Чтобы усилить идиллическое начало и сделать так, чтобы оно перевесило трагический характер элегических образов, поэту пришлось обратиться к еще одному жанру - видению, ибо единственное, что можно противопоставить смерти, это бессмертие. Надежда поднимает дух покинутого лирического героя на светлую высоту и представляет его взору картину райского блаженства. В результате происходит объединение
христианских представлений с античными. Так, с одной стороны, у трона Бога звучит «Аллилуйя!» (“Halleluja”), а с другой - души (Seelen) пьют наслаждение в реках (“sanftre Wohne / In Stromen trinken”). Последний образ особенно интересен, ибо восходит к античному образу Леты, из которой обязательно должна испить душа прежде, чем попасть в царство мертвых. Но если Лета даровала забвение, то у Матиссона души пьют наслаждение. Тем самым происходит трансформация античного образа в соответствии со взглядами самого поэта.
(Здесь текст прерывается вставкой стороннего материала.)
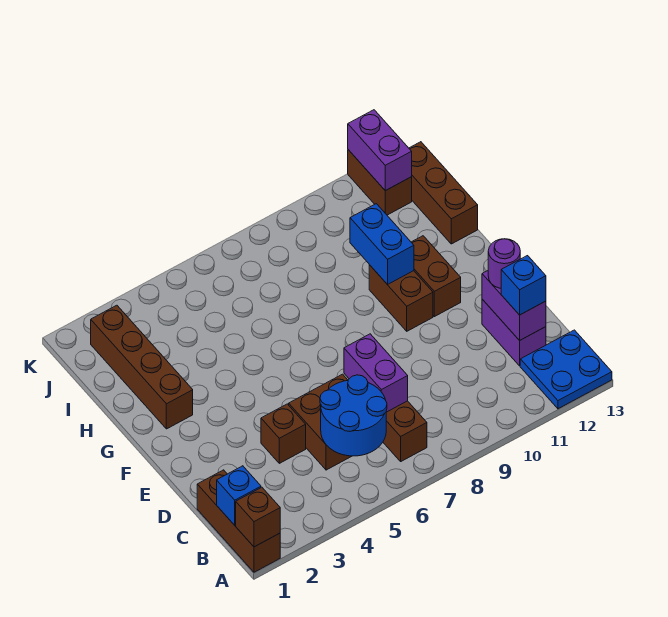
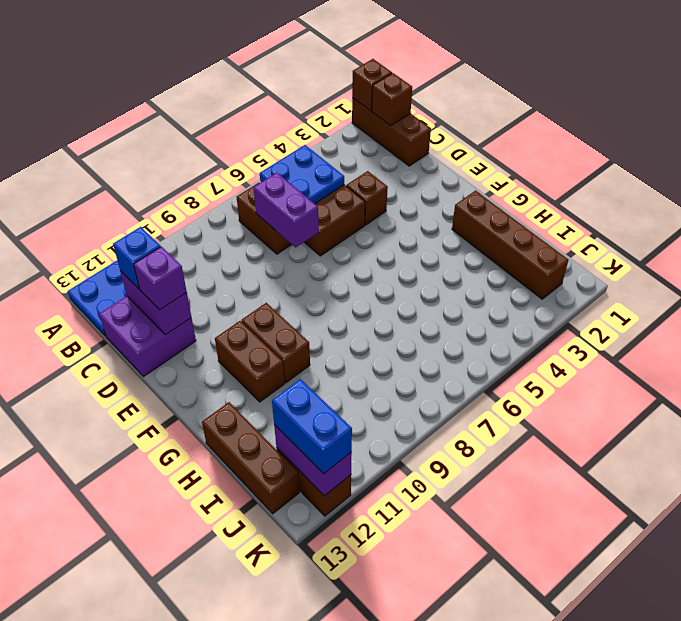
blue brick B1 level 2 -> brown brick B1 level 2
blue round brick B5:C6 level 2 -> blue plate B5:C6 level 2
purple brick C12:D12 level 1 -> purple brick C12:D13 level 1
purple round brick D12 level 3 -> purple brick D12 level 3
blue brick G10:H10 level 2 -> blue brick J12:K12 level 3

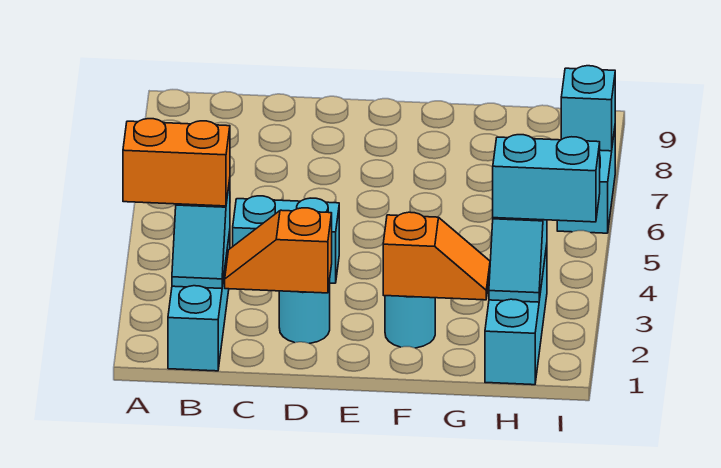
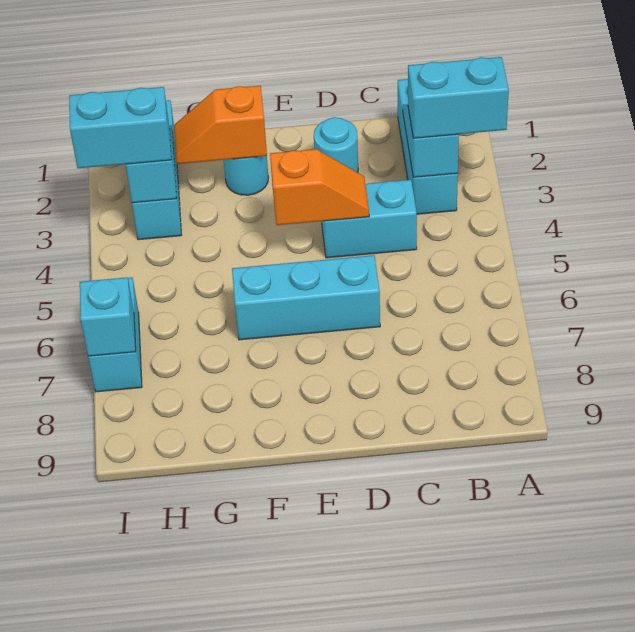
orange brick A3:B3 level 3 -> cyan brick A3:B3 level 3
orange slope C2:D2 level 2 top D -> orange slope D4:E4 level 2 top E
none -> cyan brick D6:F6 level 1

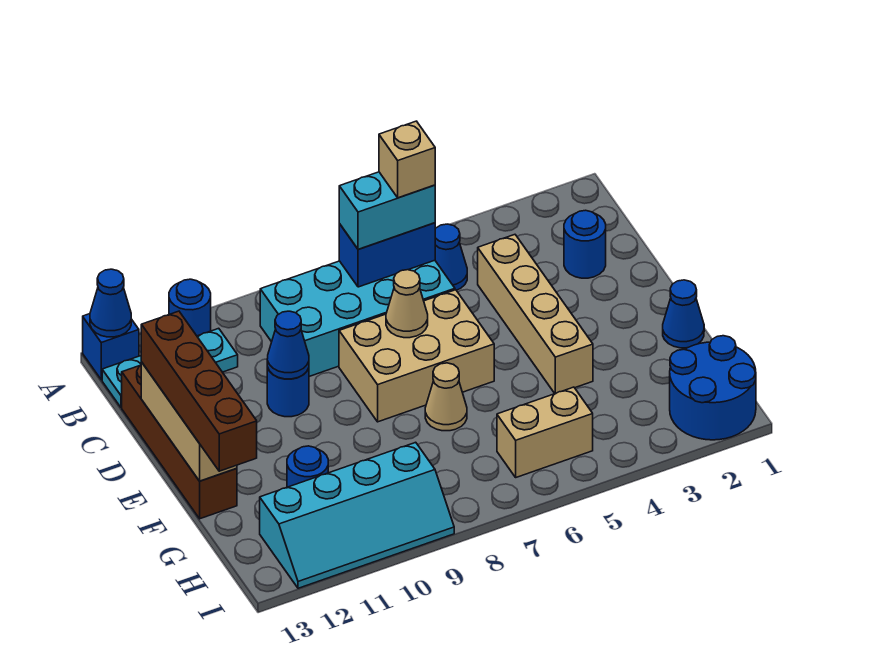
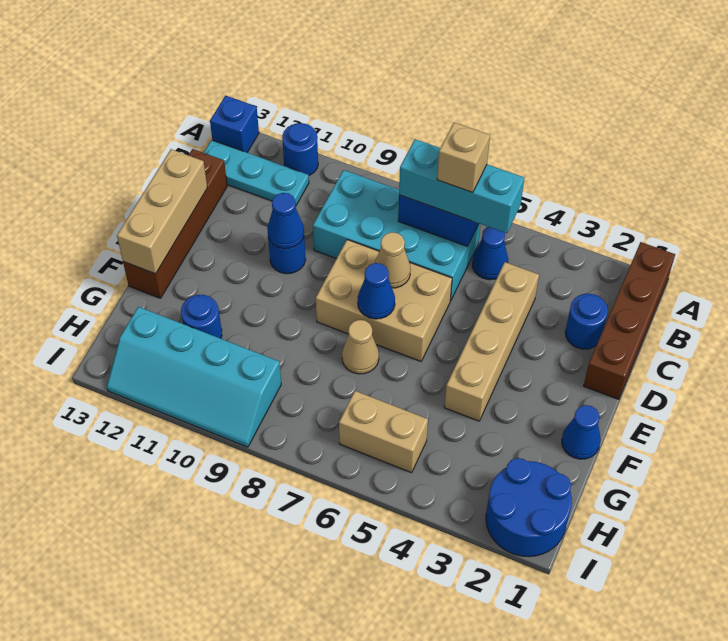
blue cone A13 level 2 -> blue cone E7 level 2
cyan brick B6:B7 level 3 -> cyan brick B5:B7 level 3
brown brick D13:G13 level 3 -> brown brick A1:D1 level 1

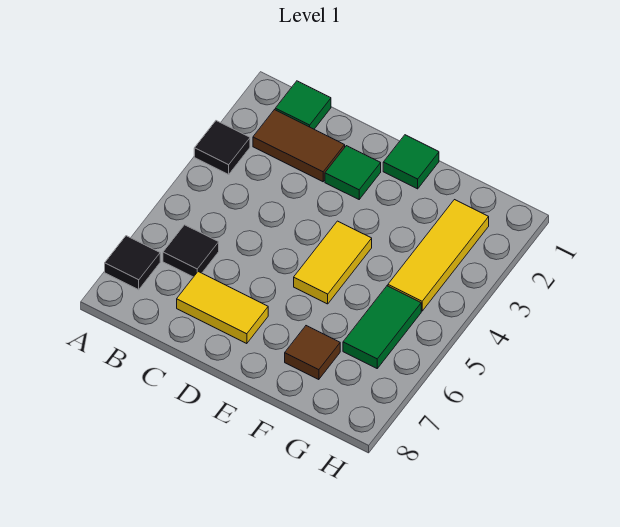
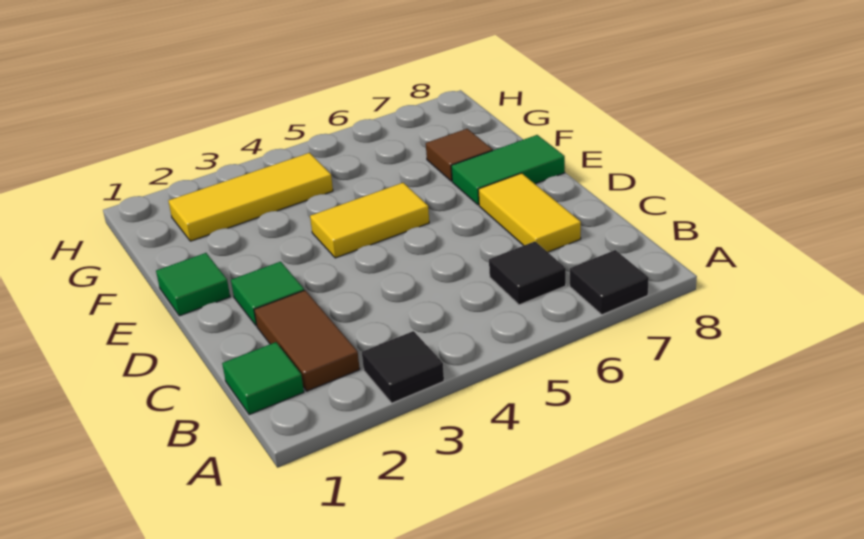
green tile G5:G6 level 1 -> green tile E7:E8 level 1

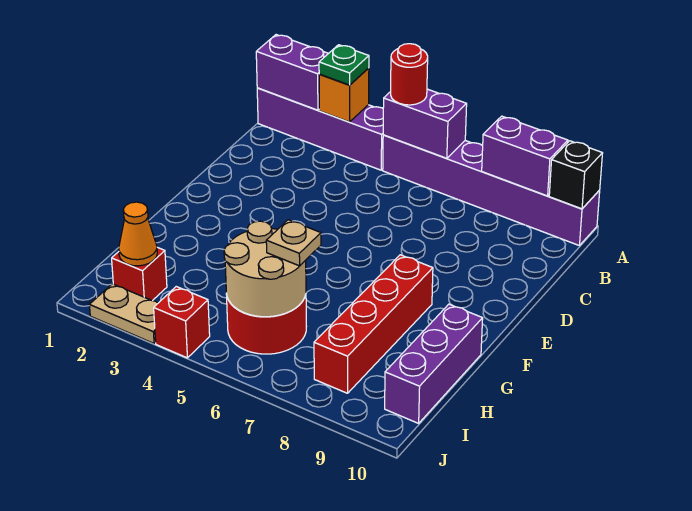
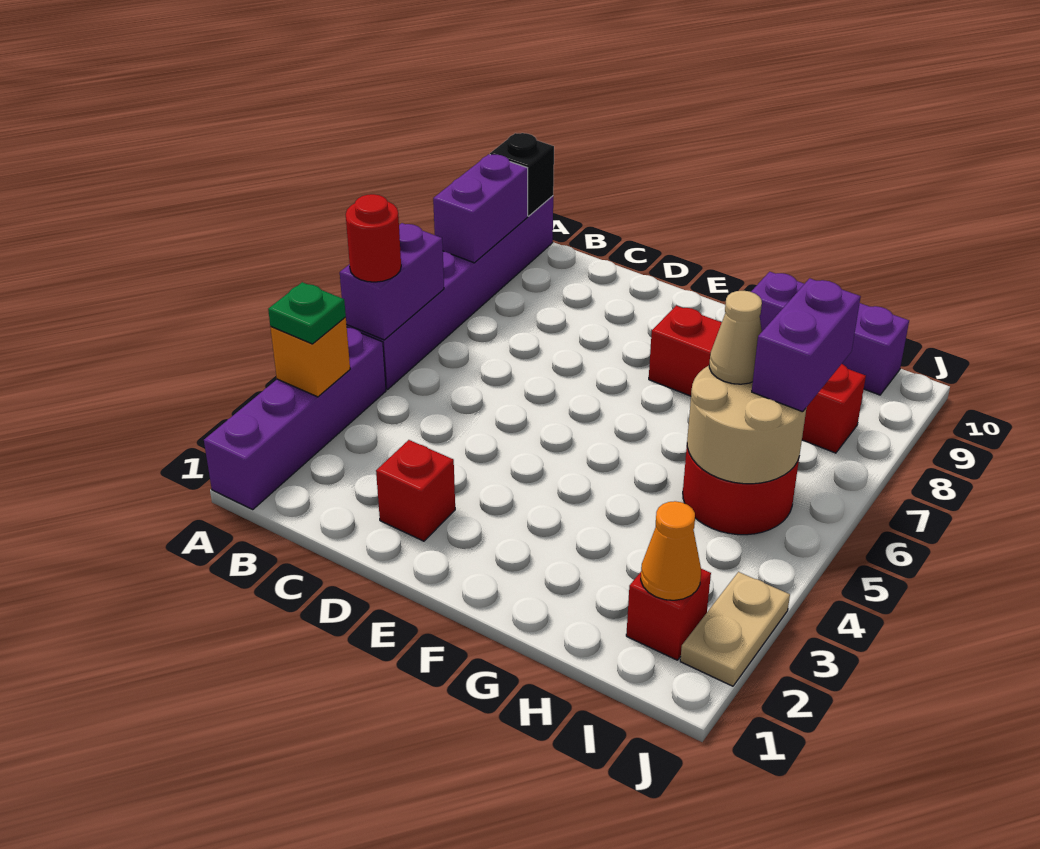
purple brick A1:A2 level 2 -> purple brick I6:I7 level 3
tan plate H6 level 3 -> tan cone H6 level 3
red brick J4 level 1 -> red brick D2 level 1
Заканчивается произведение вполне христианским противопоставлением любви земной и любви небесной2: первая лишь сумерки (Dammrung), вторая - солнца восход (Sonnenaufgang).
Таким образом, появляется новая разновидность идиллического гимна - идиллически-элегический гимн с чертами видения. При этом первые три начала важны в равной степени.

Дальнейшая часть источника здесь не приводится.